OnlyFans might have shaken up the economics of the porn industry, but the exploitation is still there

A recent article in The Times highlighted the growing numbers of online “influencers” who are setting up accounts on premium-content site OnlyFans, and then finding themselves pushed into the world of online porn by demanding users. OnlyFans is in many ways similar to other video and image sharing sites such as Instagram: users set up an account, post videos or pictures of themselves, and other users can access this content. For a fee. As The Times points out:

It’s like Instagram with a paywall — and fewer restrictions. Creators may post adult or pornographic material. Anyone over 18 can join and start charging subscription fees for content; OnlyFans takes a 20 per cent cut.

Although the site comprises of “Content Creators” who are promoting non-pornographic material, it has rapidly developed into a hub for hosting porn, where the creators upload whatever material they wish and then charge a monthly subscription for access. Once subscribed, ‘fans’ can request bespoke content for a fee from the performer. And they do. Persistently and sometimes aggressively.

The PR soundbites proclaim that the site has “changed sex work forever” and that it has put “sex workers in charge”, and it is true that there are enormous amounts of money being made by a small minority on the site for pornographic content. But this does not tell the whole story.

 

Celestia Vega was an 18 year old YouTuber when she was subjected to image-based sexual abuse by a former partner who had leaked her nude photos online. After the leak, her YouTube channel was bombarded with people sharing links to the illegal content, and demanding that she post more. She stated that she felt she needed to “regain control” otherwise it would never end, so she started to post her own nude images and videos. What began as an attempt to regain control after suffering horrendous abuse, quickly turned into a new nightmare. She states:

“Every time I posted something, my followers would say, ‘That’s good but it’s not enough’. I felt like I had to keep getting more extreme. I told myself that I was empowered and wanted to pretend that I was, but I felt horrible. I was smiling in those pictures, but I wasn’t there. I was doing things like a robot. And I couldn’t stop, because everyone was telling me I had to keep going. I was being forced — honestly, it felt like that.”

This experience is sadly not unique to Vega or OnlyFans. The entire porn industry has become a free-for-all market where, due to an explosion of content availability and accessibility, the fees that performers can charge have been driven down, and the only way to earn more is to engage in increasingly degrading scenes.

The demand for performers to engage in acts they don’t want to but eventually acquiesce to is common on OnlyFans. For example, 22-year old Jess doesn’t show her face on OnlyFans as she’s worried about the impact it might have on her if people found out. She earns approximately £100 per month from the site – or £1.90 per hour.
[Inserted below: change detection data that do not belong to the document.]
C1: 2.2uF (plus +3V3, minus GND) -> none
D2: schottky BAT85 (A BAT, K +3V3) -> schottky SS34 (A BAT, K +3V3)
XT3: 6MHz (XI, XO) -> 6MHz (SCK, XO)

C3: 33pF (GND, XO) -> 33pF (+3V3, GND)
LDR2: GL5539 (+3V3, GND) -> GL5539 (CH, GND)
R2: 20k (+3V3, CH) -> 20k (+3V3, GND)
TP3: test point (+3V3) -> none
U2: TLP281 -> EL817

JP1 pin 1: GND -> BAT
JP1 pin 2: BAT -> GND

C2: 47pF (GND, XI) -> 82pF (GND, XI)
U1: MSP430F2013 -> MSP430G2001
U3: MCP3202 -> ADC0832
She states: “I do get lots of messages asking to show my face. It’s a bit of a struggle because there’s a massive market where girls do. If someone offered quite a significant amount then maybe I would consider it…It’s horrible when people demand you to do something so flat-out…Obviously you don’t want to be treated as an object, but at the same time it’s what you’re signing yourself up for.”
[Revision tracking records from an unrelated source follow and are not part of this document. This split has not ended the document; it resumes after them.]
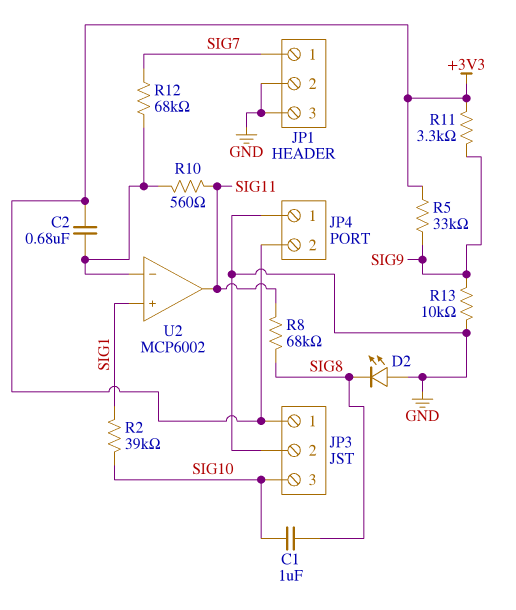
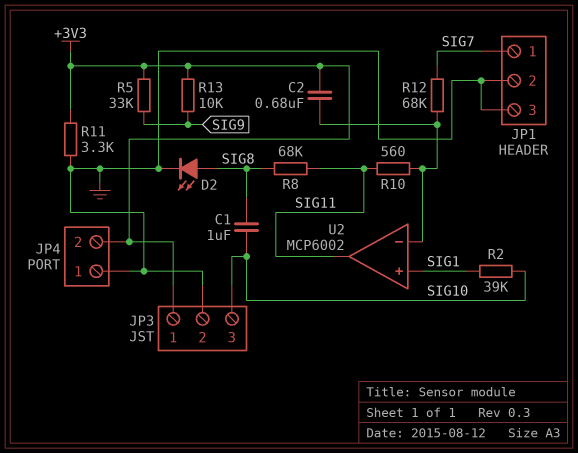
D2: LED (A GND, K SIG8) -> LED (A SIG8, K GND)
R11: 3.3k (+3V3, SIG9) -> 3.3k (+3V3, GND)
R13: 10k (GND, SIG9) -> 10k (+3V3, SIG9)

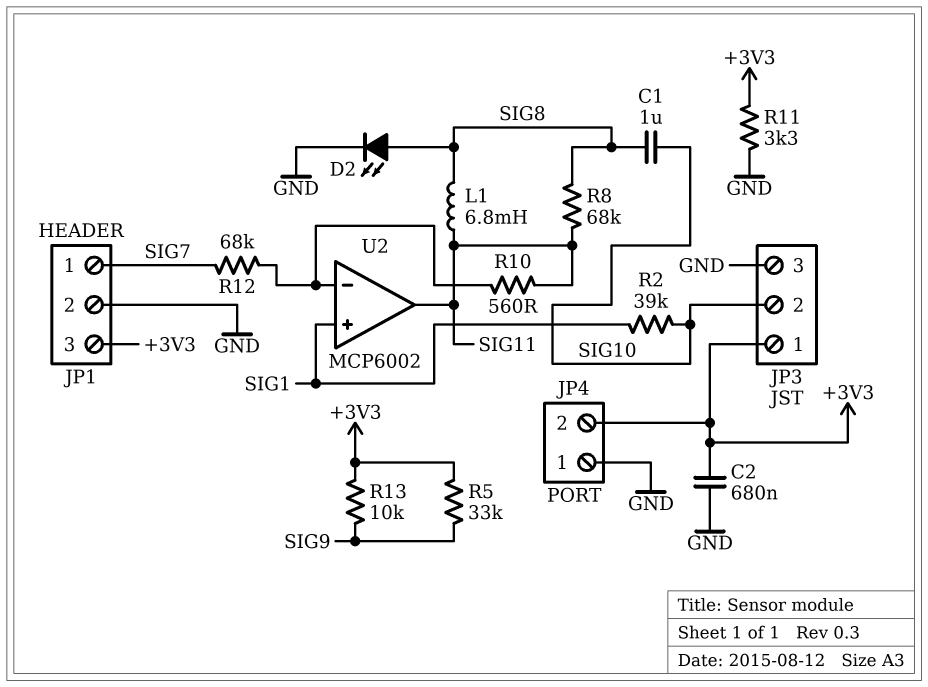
C2: 680nF (+3V3, U2/in-) -> 680nF (+3V3, GND)
JP1 pin 3: GND -> +3V3
JP3 pin 2: GND -> SIG10
JP3 pin 3: SIG10 -> GND
L1: none -> 6.8mH (SIG8, SIG11)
The rapid descent into hyper-objectification and boundary-breaking demands from users is typical of an industry that instills a sense of sexual entitlement and a disregard for consent in those who watch porn. OnlyFans is exploitation with a shiny new label.
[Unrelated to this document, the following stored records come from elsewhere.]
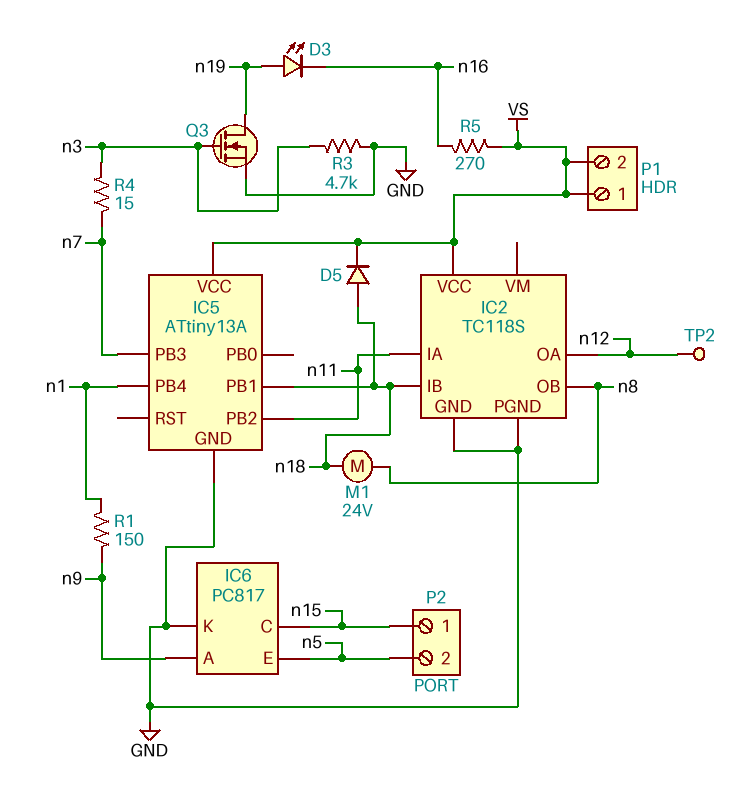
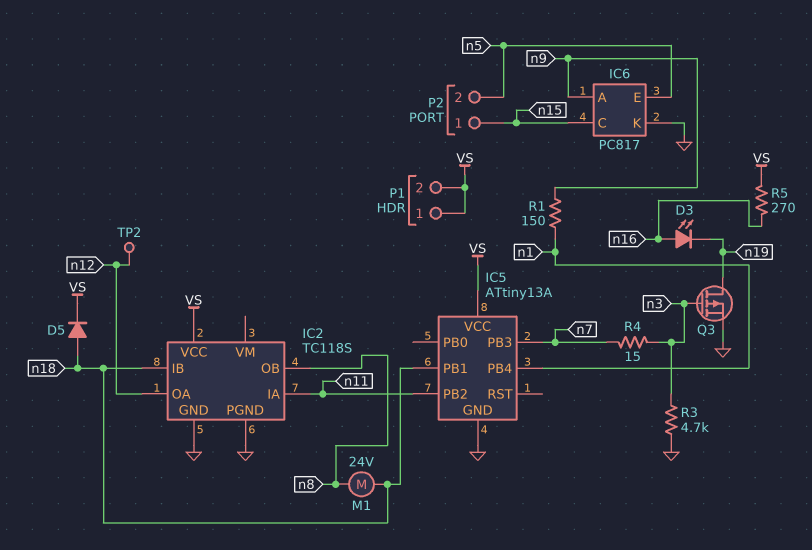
D3: LED (A n19, K n16) -> LED (A n16, K n19)
Q3: NMOS (G n3, D n19, S GND) -> PMOS (G n3, D n19, S GND)

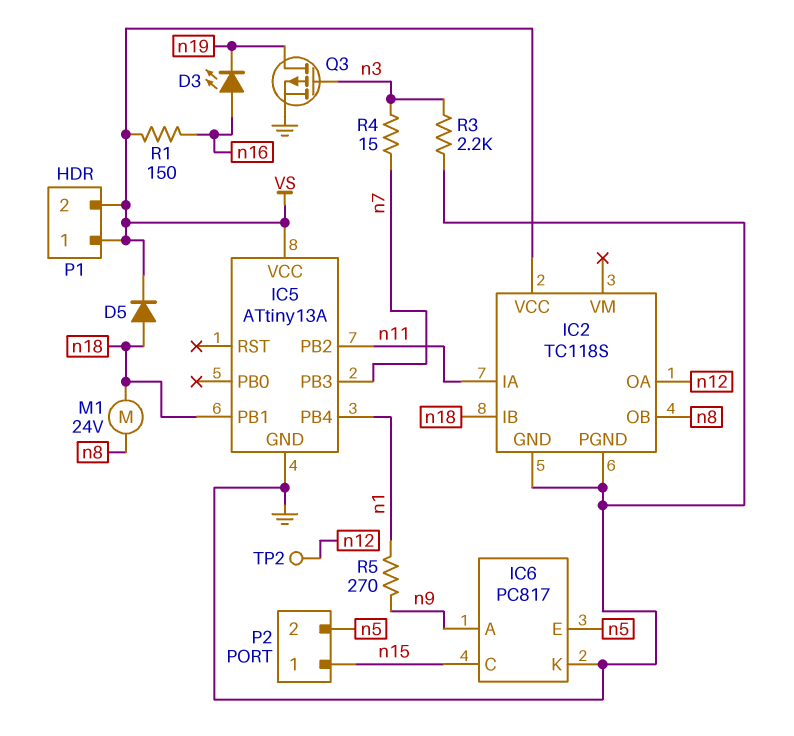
R1: 150 (n1, n9) -> 150 (VS, n16)
R3: 4.7k (GND, n3) -> 2.2k (GND, n3)
R5: 270 (VS, n16) -> 270 (n1, n9)

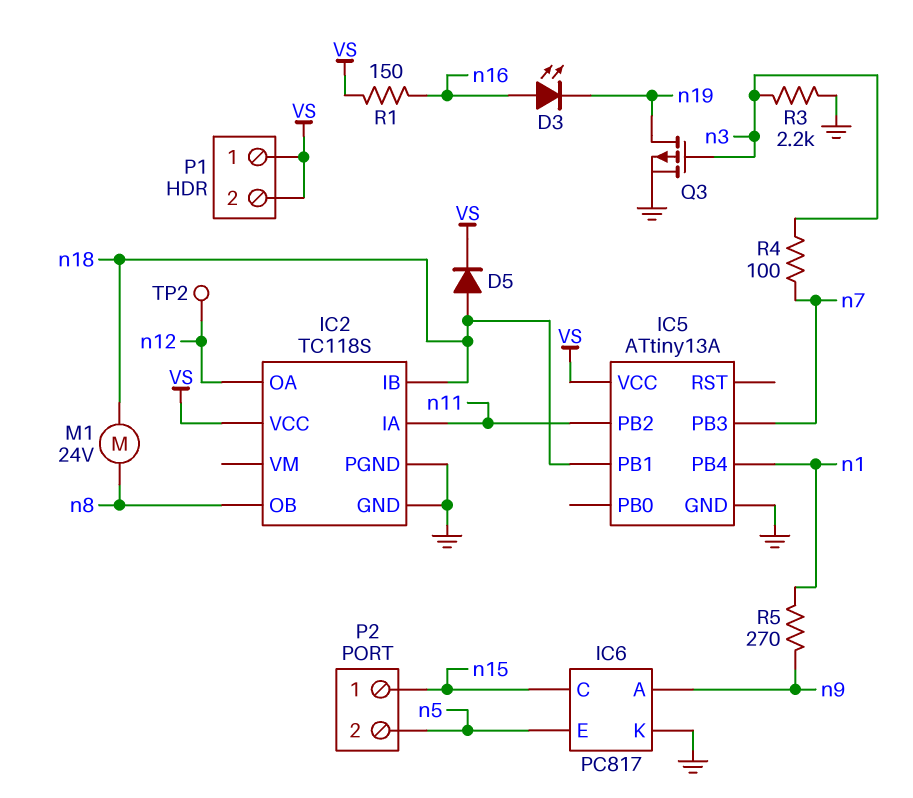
R4: 15 (n3, n7) -> 100 (n3, n7)

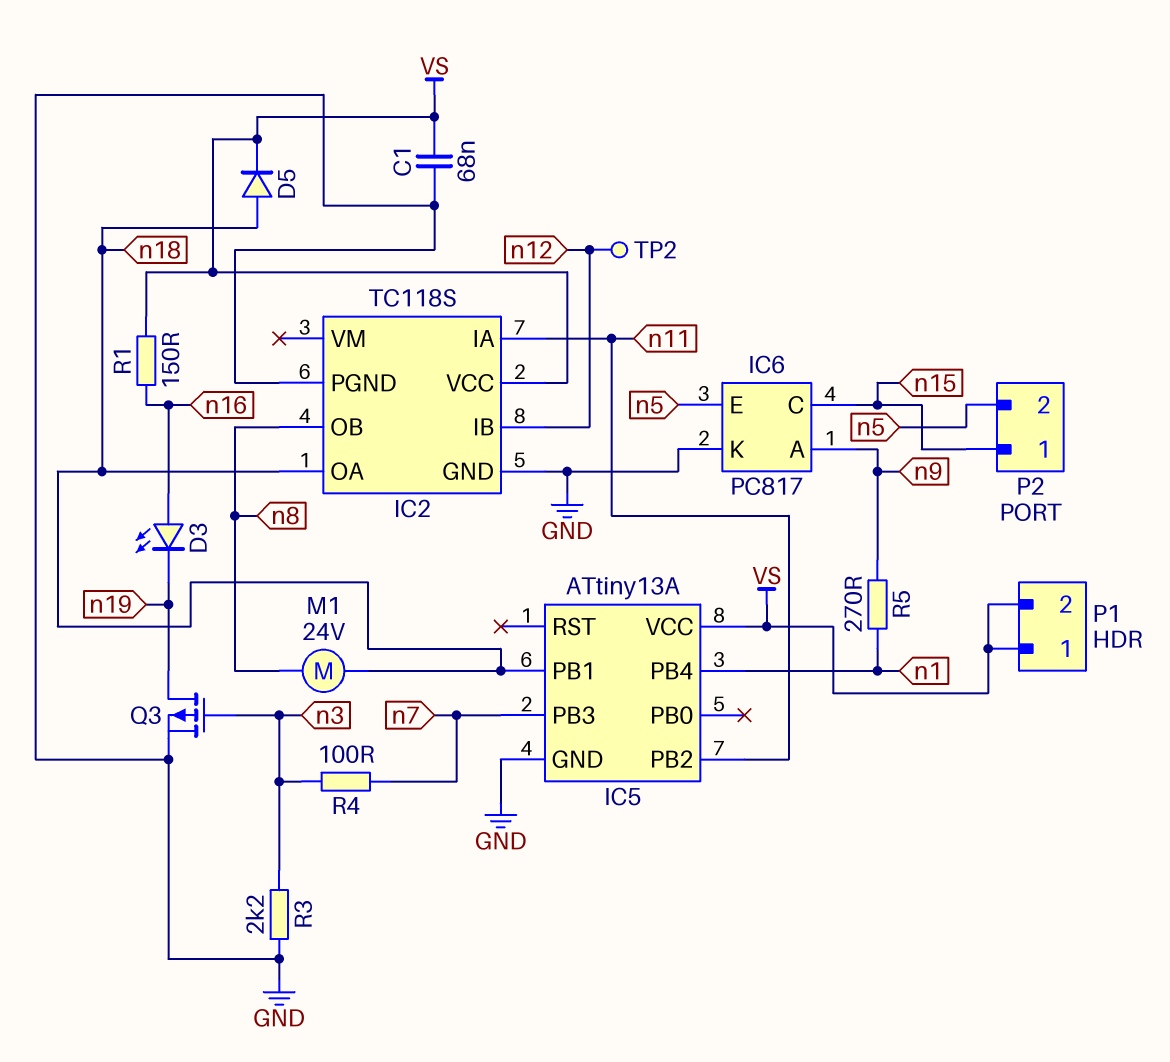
C1: none -> 68nF (GND, VS)
IC2 pin IB: n18 -> n12
IC2 pin OA: n12 -> n18

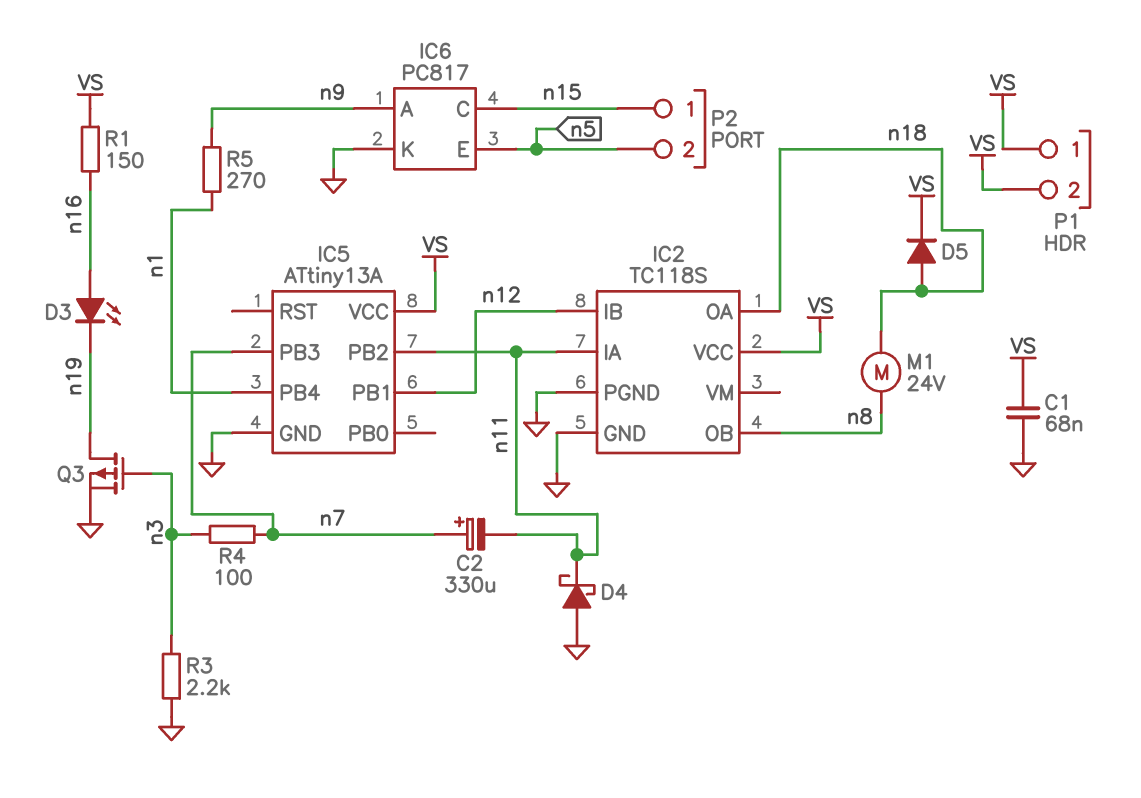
C2: none -> 330uF (plus n7, minus n11)
D4: none -> schottky (A GND, K n11)
IC5 pin PB1: n18 -> n12
TP2: test point (n12) -> none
While there are some making hundreds of thousands, or even millions of dollars a year from pornographic content on Only Fans, this is not a positive in anything other than purely economic terms for those individual performers. In fact, it only evidences the extent to which sexuality has become commodified in our pornified society. It is now seen as a “success story” if somebody can be objectified to such an extent that they are held up as trophies within a system that leaves all but a tiny, tiny minority worse than when they started, after the industry has chewed them up and spat them out. Profiteering does not negate the inherently objectifying nature of porn, in which predominantly, although not exclusively, women are commodified for consumption by men.

OnlyFans might have shaken up the economics of the porn industry, but it isn’t any different from any other site that relies on objectifying women and men into consumable, sexualised products. Don’t be drawn into the cynical publicity; it’s time OnlyFans is recognised as the platform of exploitation and objectification that it is.